## Your goal:
Below are the records. Reproduce the line that contains "part: (621, 562) -> (1122, 852), moved" and every line after it to the end, exactly and alone.

## Dataset content:
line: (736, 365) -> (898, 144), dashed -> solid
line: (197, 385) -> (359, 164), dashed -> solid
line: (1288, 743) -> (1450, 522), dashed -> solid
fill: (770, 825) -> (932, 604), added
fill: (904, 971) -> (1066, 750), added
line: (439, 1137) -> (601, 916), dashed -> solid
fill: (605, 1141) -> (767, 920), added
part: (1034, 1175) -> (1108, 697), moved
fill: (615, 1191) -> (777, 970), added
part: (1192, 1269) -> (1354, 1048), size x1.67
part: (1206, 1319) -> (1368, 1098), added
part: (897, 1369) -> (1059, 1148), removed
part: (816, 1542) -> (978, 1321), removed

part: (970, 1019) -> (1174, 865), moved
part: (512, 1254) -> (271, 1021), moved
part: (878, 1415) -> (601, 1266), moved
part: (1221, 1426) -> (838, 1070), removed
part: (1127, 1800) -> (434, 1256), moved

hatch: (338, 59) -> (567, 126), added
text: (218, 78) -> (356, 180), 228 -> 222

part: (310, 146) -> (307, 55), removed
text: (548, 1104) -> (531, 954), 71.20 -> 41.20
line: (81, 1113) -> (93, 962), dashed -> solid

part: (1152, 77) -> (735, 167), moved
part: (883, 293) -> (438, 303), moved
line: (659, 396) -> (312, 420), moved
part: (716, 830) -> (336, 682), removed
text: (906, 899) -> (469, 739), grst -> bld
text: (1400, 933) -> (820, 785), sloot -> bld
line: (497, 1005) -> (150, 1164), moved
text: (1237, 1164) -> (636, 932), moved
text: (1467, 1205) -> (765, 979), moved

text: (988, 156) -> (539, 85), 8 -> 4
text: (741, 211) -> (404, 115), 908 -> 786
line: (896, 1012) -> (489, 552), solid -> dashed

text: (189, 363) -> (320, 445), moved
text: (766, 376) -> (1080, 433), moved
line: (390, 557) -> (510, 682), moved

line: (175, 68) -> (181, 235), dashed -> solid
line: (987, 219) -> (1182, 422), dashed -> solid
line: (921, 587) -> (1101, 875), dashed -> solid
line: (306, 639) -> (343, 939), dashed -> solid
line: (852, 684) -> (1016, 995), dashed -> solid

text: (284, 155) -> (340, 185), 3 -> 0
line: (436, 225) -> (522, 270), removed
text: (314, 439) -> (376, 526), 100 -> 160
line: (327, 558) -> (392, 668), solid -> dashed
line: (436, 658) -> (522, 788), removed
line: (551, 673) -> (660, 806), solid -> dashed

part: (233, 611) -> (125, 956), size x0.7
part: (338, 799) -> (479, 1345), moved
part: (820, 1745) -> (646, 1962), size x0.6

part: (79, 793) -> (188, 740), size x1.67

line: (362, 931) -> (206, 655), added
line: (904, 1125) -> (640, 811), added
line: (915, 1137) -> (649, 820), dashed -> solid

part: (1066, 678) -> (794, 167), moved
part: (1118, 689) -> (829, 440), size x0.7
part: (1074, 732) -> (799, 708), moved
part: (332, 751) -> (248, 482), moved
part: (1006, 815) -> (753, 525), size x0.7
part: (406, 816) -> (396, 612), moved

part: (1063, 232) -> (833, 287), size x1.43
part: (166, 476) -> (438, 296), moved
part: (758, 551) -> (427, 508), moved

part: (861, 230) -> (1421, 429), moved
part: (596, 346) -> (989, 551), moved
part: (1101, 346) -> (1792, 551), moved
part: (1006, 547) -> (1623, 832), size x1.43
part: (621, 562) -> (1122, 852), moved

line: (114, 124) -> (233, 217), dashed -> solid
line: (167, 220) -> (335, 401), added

## Answer to the problem:
part: (621, 562) -> (1122, 852), moved

line: (114, 124) -> (233, 217), dashed -> solid
line: (167, 220) -> (335, 401), added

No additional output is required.